Brangwen smiled, her heart bursting with love. He was making the biggest sacrifice a man like him could, giving up his glory to live with her in the summer and die with her in the fall.
Brangwen would have liked to have slept in his bed, as was her place, but it was of course far too risky with so many servants in the dun. If the priests in the village ever learned of their evil, they would come tear them apart. Often, over the next few weeks, they rode out together to lie down in the soft grass. Wrapped in his arms, Brangwen could think of Gerraent as her husband. Her calm continued, as fair as the weather, summer day after summer day slipping by, like water in a full stream, silent, smooth as glass, glistening. Nothing could disturb her calm, not even her occasional thought of Ysolla, whose betrothed she had taken away. At first, it seemed that Gerraent, too, was happy, but slowly his brooding and his rages returned.

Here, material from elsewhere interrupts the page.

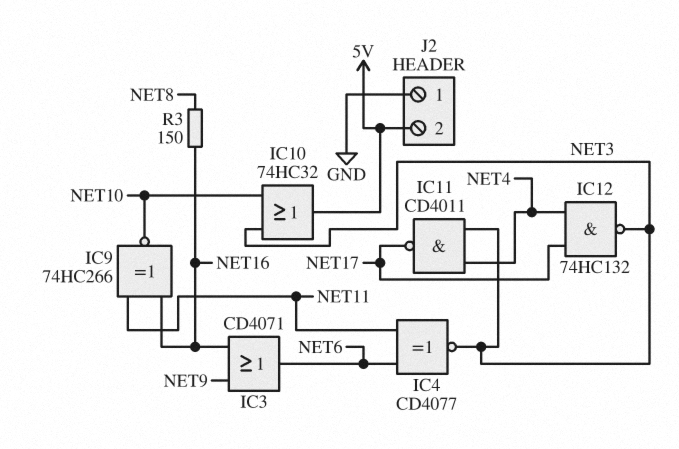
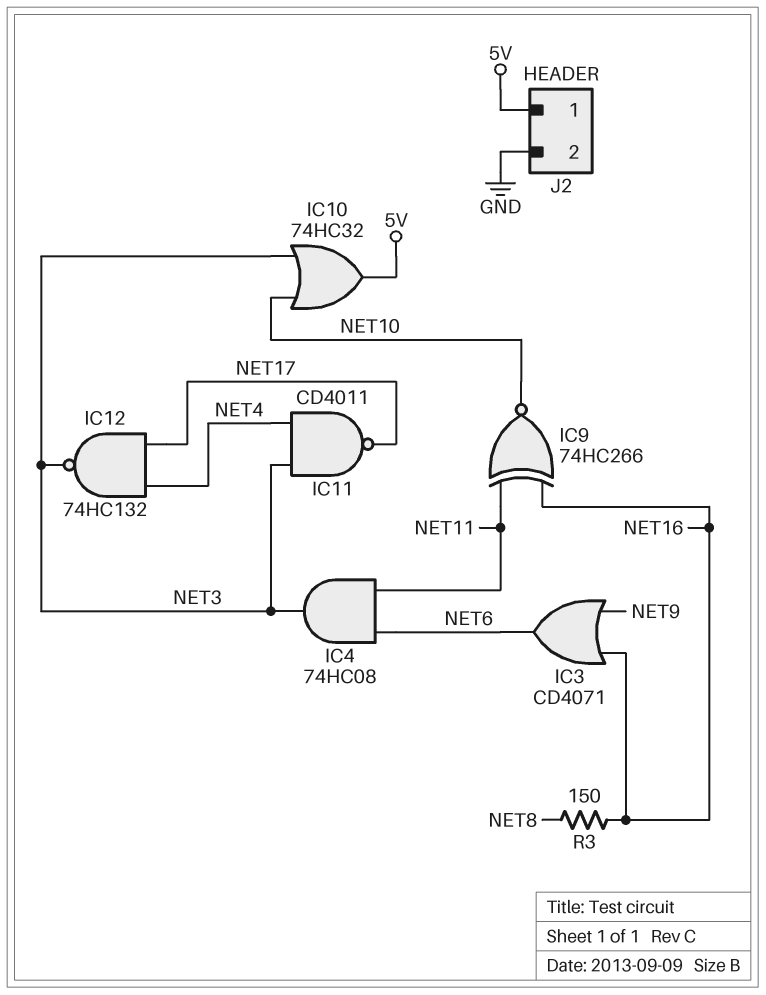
IC4: XNOR CD4077 (in NET6, in NET11, out NET3) -> AND 74HC08 (in NET6, in NET11, out NET3)
J2 pin 1: GND -> 5V
J2 pin 2: 5V -> GND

Gerraent was growing more and more like their father, dark as a storm when he was idle, glowering into the fire and pacing restlessly around the ward. One evening, when Brythu brought him ale, the lad slipped and spilled it. Gerraent swung and slapped him so hard that the lad fell to his knees.
“You clumsy little bastard.”
As the lad cowered back, Gerraent’s hand went to his dagger almost of its own will. Brangwen threw herself in between them.
“Hold your hand, Gerro! You’ll be weeping with remorse not five minutes later if you hurt the lad.”
Sobbing, Brythu fled the hall. Brangwen saw the rest of the servants watching with pale faces and terrified eyes. She grabbed Gerraent by the shoulders and shook him hard.
“Oh, by the hells,” Gerraent said. “My thanks.”
Brangwen fetched him more ale herself, then went out to the stable, where, as she expected, she found Brythu weeping in the hay loft. She hung her candle lantern on a nail in the wall, then sat down and laid a gentle hand on his shoulder. He was only twelve, a skinny little thing for his age.